Just to underline my comment to @maxymoo's answer, it's almost invariably a bad idea ("code smell") to add names dynamically to a Python namespace. There are a number of reasons, the most salient being:

  1. Created names might easily conflict with variables already used by your logic.

  2. Since the names are dynamically created, you typically also end up using dynamic techniques to retrieve the data.

This is why dicts were included in the language. The correct way to proceed is:

d = {}
for name in companies:
    d[name] = pd.DataFrame()

Nowadays you can write a single dict comprehension expression to do the same thing, but some people find it less readable:

d = {name: pd.DataFrame() for name in companies}

Once d is created the DataFrame for company x can be retrieved as d[x], so you can look up a specific company quite easily. To operate on all companies you would typically use a loop like:

for name, df in d.items():
    # operate on DataFrame 'df' for company 'name'

In Python 2 you were better writing

for name, df in d.iteritems():

because this avoids instantiating the list of (name, df) tuples that .items() creates in the older version. That's now largely of historical interest, though there will of course be Python 2 applications still extant and requiring (hopefully occasional) maintenance.

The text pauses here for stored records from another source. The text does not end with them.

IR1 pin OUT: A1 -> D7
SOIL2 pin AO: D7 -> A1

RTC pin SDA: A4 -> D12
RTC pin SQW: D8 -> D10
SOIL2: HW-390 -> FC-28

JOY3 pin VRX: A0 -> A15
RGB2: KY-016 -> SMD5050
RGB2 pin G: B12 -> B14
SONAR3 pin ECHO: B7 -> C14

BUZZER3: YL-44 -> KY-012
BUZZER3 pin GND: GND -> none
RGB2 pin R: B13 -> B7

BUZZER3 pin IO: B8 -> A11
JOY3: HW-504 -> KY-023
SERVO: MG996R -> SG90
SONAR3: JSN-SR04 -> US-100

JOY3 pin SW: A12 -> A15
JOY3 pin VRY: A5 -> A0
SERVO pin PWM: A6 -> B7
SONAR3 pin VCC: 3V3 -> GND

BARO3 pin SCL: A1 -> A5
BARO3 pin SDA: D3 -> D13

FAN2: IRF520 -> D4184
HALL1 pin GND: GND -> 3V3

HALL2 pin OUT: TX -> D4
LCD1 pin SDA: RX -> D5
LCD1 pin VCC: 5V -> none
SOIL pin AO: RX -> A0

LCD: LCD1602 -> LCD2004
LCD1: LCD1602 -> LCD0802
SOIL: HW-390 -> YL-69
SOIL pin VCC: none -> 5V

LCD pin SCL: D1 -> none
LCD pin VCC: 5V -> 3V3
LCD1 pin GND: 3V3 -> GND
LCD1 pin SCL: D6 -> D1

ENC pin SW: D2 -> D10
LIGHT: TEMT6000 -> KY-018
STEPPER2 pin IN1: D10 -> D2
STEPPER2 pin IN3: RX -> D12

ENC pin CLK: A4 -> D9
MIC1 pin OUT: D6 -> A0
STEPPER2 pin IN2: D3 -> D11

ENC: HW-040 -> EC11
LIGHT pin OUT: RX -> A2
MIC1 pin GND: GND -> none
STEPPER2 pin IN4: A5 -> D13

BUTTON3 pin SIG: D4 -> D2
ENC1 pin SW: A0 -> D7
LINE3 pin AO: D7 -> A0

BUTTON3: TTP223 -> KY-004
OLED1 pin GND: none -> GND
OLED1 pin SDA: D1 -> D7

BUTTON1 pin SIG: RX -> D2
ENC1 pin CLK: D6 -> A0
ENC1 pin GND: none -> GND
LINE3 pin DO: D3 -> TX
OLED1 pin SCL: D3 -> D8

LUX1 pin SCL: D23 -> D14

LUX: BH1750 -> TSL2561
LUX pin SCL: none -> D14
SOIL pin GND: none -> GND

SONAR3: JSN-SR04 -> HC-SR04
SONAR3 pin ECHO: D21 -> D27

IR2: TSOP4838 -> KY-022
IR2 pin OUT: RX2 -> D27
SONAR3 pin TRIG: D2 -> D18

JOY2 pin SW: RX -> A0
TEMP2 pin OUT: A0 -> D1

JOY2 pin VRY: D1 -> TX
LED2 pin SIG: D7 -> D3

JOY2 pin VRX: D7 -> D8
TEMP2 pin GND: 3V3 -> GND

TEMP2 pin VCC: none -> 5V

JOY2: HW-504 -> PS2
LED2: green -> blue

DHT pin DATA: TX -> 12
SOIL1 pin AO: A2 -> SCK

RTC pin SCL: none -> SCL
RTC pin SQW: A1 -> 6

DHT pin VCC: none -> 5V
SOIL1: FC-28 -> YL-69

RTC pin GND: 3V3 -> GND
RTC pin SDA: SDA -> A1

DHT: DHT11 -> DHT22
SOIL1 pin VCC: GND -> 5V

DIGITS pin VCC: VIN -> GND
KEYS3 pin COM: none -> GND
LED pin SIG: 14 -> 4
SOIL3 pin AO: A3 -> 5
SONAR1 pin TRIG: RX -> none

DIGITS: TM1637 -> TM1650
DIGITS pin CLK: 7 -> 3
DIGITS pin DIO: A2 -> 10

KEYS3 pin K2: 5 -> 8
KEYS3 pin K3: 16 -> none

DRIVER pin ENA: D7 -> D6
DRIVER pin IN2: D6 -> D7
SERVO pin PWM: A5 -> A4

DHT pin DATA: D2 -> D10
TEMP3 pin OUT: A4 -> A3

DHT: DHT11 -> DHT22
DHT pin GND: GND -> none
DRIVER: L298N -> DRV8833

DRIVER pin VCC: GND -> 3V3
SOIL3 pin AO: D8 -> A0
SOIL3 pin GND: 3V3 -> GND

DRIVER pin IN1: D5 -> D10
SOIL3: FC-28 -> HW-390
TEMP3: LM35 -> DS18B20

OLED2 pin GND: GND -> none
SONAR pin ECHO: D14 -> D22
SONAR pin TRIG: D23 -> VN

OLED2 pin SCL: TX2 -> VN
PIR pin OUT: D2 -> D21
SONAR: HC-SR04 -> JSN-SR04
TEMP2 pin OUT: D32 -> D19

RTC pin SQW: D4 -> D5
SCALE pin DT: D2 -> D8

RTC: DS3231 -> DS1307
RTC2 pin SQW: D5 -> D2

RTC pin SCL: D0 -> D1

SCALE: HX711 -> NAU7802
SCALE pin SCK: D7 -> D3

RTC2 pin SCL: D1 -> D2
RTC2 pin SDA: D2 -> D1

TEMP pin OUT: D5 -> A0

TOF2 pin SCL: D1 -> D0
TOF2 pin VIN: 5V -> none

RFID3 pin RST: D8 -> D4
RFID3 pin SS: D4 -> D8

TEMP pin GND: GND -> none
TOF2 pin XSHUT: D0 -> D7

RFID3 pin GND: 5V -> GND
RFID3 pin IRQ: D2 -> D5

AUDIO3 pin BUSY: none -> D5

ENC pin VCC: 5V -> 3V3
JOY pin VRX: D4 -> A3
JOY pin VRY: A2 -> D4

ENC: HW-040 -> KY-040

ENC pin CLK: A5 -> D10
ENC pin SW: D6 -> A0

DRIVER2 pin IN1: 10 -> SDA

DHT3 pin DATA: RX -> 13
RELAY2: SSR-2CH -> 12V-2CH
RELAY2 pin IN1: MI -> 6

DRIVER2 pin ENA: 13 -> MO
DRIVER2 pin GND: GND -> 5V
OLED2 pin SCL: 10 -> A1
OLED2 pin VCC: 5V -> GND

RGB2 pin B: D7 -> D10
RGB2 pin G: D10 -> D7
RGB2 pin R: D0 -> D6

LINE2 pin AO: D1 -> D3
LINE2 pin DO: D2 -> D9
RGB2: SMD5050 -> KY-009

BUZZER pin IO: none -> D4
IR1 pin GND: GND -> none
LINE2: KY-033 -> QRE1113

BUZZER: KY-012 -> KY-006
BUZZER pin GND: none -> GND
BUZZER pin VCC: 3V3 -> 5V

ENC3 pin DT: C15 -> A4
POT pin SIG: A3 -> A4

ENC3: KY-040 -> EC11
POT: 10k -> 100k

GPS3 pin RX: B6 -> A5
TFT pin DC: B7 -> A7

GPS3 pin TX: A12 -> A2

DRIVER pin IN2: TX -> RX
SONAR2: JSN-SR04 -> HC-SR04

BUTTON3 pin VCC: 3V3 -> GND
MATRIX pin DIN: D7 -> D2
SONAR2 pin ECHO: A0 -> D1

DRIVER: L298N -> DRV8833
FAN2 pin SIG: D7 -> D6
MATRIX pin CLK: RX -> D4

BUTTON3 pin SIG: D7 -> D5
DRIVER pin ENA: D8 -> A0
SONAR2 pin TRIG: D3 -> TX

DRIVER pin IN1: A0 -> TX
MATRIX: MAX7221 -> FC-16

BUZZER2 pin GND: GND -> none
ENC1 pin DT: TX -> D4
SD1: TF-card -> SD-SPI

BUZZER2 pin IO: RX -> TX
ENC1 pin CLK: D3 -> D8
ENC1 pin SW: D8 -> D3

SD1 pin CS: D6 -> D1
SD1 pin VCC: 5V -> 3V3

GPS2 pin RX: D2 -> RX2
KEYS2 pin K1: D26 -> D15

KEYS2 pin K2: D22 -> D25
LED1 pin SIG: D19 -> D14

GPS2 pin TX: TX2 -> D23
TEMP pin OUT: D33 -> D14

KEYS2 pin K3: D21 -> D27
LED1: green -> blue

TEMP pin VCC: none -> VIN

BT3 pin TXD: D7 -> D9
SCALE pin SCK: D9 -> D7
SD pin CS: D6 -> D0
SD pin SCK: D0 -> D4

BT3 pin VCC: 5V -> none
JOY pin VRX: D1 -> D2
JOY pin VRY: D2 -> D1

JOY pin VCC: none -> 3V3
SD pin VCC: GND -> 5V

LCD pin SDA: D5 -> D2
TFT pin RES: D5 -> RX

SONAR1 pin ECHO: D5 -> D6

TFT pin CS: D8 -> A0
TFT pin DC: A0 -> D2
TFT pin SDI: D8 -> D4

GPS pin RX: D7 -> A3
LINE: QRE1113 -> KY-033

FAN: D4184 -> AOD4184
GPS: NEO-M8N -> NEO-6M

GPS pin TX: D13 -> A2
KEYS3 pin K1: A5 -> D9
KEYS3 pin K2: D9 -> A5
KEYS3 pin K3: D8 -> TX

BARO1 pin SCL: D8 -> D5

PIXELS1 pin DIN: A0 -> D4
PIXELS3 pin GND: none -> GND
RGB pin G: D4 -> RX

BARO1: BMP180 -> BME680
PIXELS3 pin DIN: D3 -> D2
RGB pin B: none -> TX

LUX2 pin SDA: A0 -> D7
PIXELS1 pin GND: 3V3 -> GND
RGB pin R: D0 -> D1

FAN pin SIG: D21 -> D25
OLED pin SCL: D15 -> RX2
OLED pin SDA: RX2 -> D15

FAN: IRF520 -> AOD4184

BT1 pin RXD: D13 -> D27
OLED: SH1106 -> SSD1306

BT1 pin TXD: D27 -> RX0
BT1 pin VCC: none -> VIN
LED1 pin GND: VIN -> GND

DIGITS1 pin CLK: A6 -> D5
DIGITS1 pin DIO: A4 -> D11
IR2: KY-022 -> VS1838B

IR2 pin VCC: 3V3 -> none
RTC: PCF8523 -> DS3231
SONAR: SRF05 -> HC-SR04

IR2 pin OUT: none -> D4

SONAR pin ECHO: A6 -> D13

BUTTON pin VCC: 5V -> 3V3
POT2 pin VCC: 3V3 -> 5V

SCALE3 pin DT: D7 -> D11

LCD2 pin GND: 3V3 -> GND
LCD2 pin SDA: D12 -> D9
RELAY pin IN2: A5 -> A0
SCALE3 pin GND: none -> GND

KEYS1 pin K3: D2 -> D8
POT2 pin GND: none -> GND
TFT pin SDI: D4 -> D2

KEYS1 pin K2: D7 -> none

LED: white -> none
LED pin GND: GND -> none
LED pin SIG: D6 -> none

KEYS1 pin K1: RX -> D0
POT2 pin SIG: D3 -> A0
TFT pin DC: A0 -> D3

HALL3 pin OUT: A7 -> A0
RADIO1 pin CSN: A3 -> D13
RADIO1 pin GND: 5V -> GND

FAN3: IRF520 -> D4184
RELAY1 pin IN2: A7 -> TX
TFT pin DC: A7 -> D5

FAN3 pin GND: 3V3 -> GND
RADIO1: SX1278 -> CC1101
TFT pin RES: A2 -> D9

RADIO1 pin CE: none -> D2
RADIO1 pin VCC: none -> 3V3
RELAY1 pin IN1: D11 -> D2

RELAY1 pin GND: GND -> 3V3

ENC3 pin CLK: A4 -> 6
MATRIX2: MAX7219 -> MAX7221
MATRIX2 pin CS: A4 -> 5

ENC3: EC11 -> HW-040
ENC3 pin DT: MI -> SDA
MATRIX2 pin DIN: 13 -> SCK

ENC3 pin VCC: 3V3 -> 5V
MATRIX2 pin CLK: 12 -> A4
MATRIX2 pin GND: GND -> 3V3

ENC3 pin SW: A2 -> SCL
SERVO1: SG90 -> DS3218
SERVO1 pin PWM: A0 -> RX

Answer from holdenweb on Stack Overflow
🌐
AskPython
askpython.com › home › multiple dataframes in a loop using python
Multiple Dataframes in a Loop Using Python - AskPython
March 31, 2023 - So, after printing the dictionary, we can see that empty dataframes are created for each element of the list. Here, we have not entered any data for each column so it’ll be printed as empty data columns. ... This way, we can create multiple data frames using a loop in Python language.
Discussions

python 3.x - Creating multiple dataframes with a loop - Stack Overflow
This undoubtedly reflects lack of knowledge on my part, but I can't find anything online to help. I am very new to programming. I want to load 6 csvs and do a few things to them before combining them More on stackoverflow.com
🌐 stackoverflow.com
February 20, 2018
Create a for loop to make multiple data frames?
I'm having trouble making a loop that will iterate through my data and create multiple data frames. Here's some dummy data: mydf More on forum.posit.co
🌐 forum.posit.co
0
1
June 3, 2021
python - How can I create a multiple new dataframes inside a for loop? - Stack Overflow
You should use a dict to save the dataframes you are creating, where "2011_pivot", "2012_pivot" and "2013_pivot" are the keys. ... Did an answer below help? If so, feel free to accept one, or ask for clarification. ... I would generally discourage you from creating lots of variables with related names which is a dangerous design pattern in Python ... More on stackoverflow.com
🌐 stackoverflow.com
Python Looping multiple dataframes
I recommend using matplotlib when plotting, specifically its objected-oriented approach. From here you should be able to save the axes object for later. More on reddit.com
🌐 r/learnpython
5
6
November 3, 2021
🌐
IncludeHelp
includehelp.com › python › create-multiple-dataframes-in-loop.aspx
Create multiple dataframes in loop in Python
October 3, 2022 - Python Loops: Loop is functionality ... a for loop to create DataFrames. Python Dictionaries: Dictionaries are used to store heterogeneous data. The data is stored in key:value pair. A dictionary is a collection that is mutable and ordered in nature and does not allow duplicates which mean there are unique keys in a dictionary. A dictionary key can have any type of data as its value, for example, a list, tuple, string, or dictionary itself. Write a Python program to create multiple dataframes ...
Top answer
1 of 3
3

I think you think your code is doing something that it is not actually doing.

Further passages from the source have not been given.